Monday, May 14, 2012

Goat Piss Into Gasoline


Mrs. Tarantino: Are you the police?
Elwood: No, ma'am. We're musicians.*

Dunn on stage playing bass guitar wearing a yellow Hawaiin shirtNo, the Obama Administration has not turned to a domesticated member of the Bovidea animal family for its latest green project. It's a memorable line from a movie, one sure way toward immortality. A bass player, talking about the past, said "We had a band powerful enough to turn goat piss into gasoline." Donald "Duck" Dunn…musician, actor, cultural icon…passed away yesterday at seventy.

Music is an emotional medium, ready to make you laugh - cry, dance and a thousand other things – at the drop of a hat. Movie makers use it to reinforce their most poignant scenes, TV producers offer a "theme" sometimes so distinctive that two or three notes brings the listener not to the show, but to the era. Back to who you once were, what you felt. Who you loved, and who loved you back.

The Blues Brothers released in 1980, Dan Aykroyd's homage to the blues. Two brothers, having grown up in a Catholic orphanage under "The Penguin's" tutelage, clad in cheap black suits, skinny ties…. The home is closing due to unpaid back taxes. Jake and Elwood scheme to pay them, at the urging of Cab Calloway and God. "Joliet Jake" has just been released from prison and the boys put the band back together. Do you see the light? The movie is a parade of slapstick, ill-mannered obsession and awesome music. John Candy plays a cop, Henry Gibson a Nazi – Illinois law enforcement receives a whole lot of good-natured ribbing – and in the end, the boys hand Steven Spielberg (playing a clerk) enough money to pay The Penguin's taxes.




Obscured by the car crashes, explosions and a very un-Princess Leia like Carrie Fisher wielding an M-16, is an array of quality musicians playing some of the best rhythm and blues of any era. The Blues brothers are, of course, the front men, but Blue Lou, Matt "Guitar" Murphy, Mr. Fabulous and Steve Cropper turn out a sound so sweet that even Aretha Franklin had to work to keep up. Country music makes a cameo at Bob's Country Bunker where the band plays "Rawhide" (they had started "Gimme Some Lovin' with predictable results) to keep from being killed. In the background, puffing on a pipe, Duck Dunn drove the bass notes home. 
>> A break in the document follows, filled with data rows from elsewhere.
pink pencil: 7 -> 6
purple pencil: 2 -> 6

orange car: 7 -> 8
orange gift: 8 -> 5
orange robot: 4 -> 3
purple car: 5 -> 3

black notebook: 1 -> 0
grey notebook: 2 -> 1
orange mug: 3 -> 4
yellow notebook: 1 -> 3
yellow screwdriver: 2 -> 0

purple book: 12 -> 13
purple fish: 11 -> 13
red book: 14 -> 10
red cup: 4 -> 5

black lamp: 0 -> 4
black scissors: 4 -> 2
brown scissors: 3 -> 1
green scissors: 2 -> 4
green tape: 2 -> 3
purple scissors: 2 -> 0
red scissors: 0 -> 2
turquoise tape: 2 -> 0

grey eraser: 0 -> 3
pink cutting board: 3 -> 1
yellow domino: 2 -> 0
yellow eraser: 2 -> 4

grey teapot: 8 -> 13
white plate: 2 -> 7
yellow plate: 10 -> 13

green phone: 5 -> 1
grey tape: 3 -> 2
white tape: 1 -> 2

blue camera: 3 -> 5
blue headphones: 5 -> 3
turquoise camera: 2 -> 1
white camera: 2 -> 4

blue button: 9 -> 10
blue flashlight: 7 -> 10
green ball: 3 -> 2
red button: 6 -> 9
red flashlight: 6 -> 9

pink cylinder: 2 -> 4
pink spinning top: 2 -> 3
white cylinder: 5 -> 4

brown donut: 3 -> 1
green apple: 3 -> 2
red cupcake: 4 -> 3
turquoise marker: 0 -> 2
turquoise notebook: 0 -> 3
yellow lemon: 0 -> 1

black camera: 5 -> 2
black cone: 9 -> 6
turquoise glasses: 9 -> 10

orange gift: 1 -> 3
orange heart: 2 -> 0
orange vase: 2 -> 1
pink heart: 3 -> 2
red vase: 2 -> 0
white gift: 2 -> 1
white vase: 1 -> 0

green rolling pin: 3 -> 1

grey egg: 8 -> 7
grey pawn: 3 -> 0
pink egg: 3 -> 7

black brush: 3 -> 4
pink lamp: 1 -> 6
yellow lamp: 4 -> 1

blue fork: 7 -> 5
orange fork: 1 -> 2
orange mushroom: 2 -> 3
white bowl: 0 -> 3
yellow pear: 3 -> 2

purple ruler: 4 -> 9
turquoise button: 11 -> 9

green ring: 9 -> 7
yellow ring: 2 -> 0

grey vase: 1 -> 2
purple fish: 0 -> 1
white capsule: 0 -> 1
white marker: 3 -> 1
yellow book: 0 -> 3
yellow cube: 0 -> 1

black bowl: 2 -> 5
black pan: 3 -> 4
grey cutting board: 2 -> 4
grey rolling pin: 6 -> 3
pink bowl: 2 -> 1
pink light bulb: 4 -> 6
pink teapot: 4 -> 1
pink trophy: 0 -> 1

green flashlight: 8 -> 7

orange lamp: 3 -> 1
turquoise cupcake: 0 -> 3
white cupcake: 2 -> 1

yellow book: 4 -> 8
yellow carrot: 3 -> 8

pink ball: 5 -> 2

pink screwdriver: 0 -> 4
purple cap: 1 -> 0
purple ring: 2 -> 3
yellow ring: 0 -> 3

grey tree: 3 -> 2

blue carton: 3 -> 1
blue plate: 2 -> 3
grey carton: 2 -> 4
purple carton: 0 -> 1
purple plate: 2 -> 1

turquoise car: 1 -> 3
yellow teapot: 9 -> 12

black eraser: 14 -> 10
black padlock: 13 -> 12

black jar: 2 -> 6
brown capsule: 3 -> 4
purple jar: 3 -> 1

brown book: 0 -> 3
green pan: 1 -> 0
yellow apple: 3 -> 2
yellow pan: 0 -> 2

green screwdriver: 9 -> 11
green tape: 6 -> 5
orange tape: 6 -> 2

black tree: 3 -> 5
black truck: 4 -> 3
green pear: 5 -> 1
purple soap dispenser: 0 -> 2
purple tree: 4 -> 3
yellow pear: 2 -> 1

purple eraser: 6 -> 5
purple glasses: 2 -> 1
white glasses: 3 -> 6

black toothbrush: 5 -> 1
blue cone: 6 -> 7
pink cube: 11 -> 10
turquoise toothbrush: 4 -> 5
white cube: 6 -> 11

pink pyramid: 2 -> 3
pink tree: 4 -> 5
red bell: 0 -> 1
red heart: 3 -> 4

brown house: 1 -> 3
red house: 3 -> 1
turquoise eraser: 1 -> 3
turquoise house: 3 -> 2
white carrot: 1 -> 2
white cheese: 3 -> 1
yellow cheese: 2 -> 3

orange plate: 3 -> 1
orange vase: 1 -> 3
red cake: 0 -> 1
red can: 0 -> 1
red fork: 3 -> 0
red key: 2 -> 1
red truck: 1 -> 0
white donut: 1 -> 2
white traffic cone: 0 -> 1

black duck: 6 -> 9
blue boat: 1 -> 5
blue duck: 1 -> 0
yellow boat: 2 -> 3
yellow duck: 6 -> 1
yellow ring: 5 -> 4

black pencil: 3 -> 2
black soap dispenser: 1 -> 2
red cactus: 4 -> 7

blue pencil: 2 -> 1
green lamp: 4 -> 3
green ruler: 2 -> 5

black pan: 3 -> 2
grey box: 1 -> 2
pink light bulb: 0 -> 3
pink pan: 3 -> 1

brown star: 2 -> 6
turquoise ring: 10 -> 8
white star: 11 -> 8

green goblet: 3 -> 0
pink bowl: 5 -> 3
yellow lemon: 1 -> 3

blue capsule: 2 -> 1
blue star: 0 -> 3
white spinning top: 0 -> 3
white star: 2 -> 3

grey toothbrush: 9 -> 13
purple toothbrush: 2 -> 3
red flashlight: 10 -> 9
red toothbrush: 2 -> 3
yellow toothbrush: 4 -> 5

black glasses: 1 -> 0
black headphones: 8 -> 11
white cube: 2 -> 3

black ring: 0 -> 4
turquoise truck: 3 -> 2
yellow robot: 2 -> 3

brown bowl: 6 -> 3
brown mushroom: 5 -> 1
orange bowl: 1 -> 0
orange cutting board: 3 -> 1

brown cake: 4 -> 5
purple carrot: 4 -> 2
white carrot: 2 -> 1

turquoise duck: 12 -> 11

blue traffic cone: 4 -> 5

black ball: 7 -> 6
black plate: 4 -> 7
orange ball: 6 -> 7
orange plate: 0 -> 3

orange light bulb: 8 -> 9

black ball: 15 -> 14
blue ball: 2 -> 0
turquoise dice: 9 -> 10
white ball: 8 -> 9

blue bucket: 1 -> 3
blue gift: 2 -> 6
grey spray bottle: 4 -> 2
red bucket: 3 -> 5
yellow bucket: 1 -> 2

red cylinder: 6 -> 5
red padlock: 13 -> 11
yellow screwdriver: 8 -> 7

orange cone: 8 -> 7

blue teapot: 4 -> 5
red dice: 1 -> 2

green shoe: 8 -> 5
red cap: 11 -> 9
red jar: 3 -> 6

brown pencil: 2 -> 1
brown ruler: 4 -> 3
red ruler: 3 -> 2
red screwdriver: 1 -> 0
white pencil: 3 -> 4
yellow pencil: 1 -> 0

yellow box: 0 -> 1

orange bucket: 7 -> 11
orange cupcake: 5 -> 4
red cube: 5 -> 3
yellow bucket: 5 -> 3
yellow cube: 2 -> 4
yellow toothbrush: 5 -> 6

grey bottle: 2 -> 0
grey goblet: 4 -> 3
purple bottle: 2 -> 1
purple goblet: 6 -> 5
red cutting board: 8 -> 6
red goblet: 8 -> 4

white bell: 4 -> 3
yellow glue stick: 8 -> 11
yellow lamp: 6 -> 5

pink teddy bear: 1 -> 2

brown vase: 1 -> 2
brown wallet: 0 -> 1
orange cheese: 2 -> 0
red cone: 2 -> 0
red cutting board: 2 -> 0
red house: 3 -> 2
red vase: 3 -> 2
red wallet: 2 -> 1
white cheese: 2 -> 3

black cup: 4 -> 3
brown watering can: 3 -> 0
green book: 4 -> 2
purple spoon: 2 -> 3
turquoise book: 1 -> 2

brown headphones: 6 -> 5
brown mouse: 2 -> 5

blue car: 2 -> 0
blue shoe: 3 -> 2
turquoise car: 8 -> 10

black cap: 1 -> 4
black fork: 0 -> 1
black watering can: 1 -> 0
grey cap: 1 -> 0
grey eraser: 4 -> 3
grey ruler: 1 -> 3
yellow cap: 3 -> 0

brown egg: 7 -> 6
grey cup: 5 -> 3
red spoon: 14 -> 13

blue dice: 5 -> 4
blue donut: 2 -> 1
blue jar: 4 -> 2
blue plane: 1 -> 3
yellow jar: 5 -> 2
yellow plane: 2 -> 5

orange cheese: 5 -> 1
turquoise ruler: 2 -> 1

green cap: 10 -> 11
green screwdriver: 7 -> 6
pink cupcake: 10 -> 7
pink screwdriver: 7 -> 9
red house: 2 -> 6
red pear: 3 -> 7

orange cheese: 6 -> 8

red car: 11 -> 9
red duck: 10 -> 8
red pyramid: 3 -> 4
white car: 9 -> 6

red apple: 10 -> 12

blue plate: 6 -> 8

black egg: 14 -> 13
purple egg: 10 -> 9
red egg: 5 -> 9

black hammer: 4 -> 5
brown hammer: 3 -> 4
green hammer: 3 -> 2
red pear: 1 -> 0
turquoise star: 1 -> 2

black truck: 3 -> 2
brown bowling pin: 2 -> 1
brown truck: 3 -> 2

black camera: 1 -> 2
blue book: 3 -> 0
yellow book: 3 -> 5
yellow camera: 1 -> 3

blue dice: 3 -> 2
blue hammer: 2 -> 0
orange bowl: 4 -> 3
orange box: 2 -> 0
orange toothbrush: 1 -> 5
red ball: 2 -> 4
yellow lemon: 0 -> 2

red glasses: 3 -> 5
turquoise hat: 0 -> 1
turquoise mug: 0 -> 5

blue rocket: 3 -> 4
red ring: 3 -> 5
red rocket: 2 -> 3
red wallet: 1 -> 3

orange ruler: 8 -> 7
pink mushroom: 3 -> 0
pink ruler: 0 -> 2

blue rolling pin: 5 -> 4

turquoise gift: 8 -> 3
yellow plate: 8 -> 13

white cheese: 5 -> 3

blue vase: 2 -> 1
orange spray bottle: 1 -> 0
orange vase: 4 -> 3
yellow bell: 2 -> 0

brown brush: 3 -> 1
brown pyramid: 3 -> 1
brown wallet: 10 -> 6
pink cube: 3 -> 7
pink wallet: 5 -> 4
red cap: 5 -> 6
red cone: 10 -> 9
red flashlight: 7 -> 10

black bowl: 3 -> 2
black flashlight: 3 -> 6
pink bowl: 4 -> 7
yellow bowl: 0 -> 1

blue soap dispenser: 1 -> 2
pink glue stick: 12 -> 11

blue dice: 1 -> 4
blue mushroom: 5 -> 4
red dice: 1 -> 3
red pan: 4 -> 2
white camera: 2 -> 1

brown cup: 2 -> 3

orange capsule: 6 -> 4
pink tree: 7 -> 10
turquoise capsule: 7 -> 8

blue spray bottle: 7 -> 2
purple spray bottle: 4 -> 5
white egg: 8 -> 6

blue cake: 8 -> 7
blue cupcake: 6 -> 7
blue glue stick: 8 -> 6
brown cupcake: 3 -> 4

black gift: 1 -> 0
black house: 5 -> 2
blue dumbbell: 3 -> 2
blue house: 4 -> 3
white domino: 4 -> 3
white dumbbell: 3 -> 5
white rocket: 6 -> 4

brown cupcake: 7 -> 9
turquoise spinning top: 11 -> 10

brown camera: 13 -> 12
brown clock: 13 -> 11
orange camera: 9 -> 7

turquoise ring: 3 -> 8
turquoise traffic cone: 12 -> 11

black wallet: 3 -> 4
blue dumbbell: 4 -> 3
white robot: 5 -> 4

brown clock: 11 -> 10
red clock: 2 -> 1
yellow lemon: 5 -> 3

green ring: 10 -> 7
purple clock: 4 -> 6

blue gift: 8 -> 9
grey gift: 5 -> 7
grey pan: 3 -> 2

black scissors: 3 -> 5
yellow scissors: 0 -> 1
America in 1980 was a place of limitations. Oil prices soared even in the middle of a fill up. Stubborn unemployment seemed to spur, not quiet, rampant inflation. My first house, purchased in 1981, carried ten percent interest on the mortgage and we felt lucky. In Iran, American Marines and embassy employees remained hostage to a renegade, fanatic regime who thumbed their noses at both international law and an impotent USA.

To say The Blue Brothers acted as a counterpoint to the grimness of reality would badly overstate its importance. It was a movie about music, about the power of music to carry on when all around seems pointless. They put the band back together, made some money, wrecked some cop cars, and made music so compelling even an Irishman with two left feet (that's me) got up to dance. That's the power of music.


Grab onto the link here, find the second clip and watch Booker T and the MGs play "Time is Tight" live in 1970. Even if it wasn't your cup of tea back then, or your parents hadn't even met when it was popular, your soul will stir with the beat, with Steve Cropper's lead guitar and the stunning sound of Booker T Jones playing the organ. The bushy-haired guy is Donald Dunn, all of twenty-eight years old, on his way to being (if he wasn't already) one of the best bass guitar players ever. The guys at the edge of the stage watching, smiling, soaking it all in? Tom and John Fogerty, Stu Cook and Doug Clifford – Creedence Clearwater Revival.

Maybe this isn't your brand of whiskey. Maybe, like me, it came to you later, recalling an era, feeling the power of twenty-six again. Duck didn't cure cancer, stop a war, or even find that way to turn goat piss into gasoline. He played a guitar, he was in a movie; he stayed mostly in the background. Smoked his pipe, handled the bass notes and allowed a who's who of the famous to strut their stuff. According to Steve Cropper, he was a best friend and a good man. What else is there, really.


Hold on, Mr. Dunn. Time is tight. We'll be along.

*Elwood Blues (Dan Aykroyd), The Blues Brothers, 1980.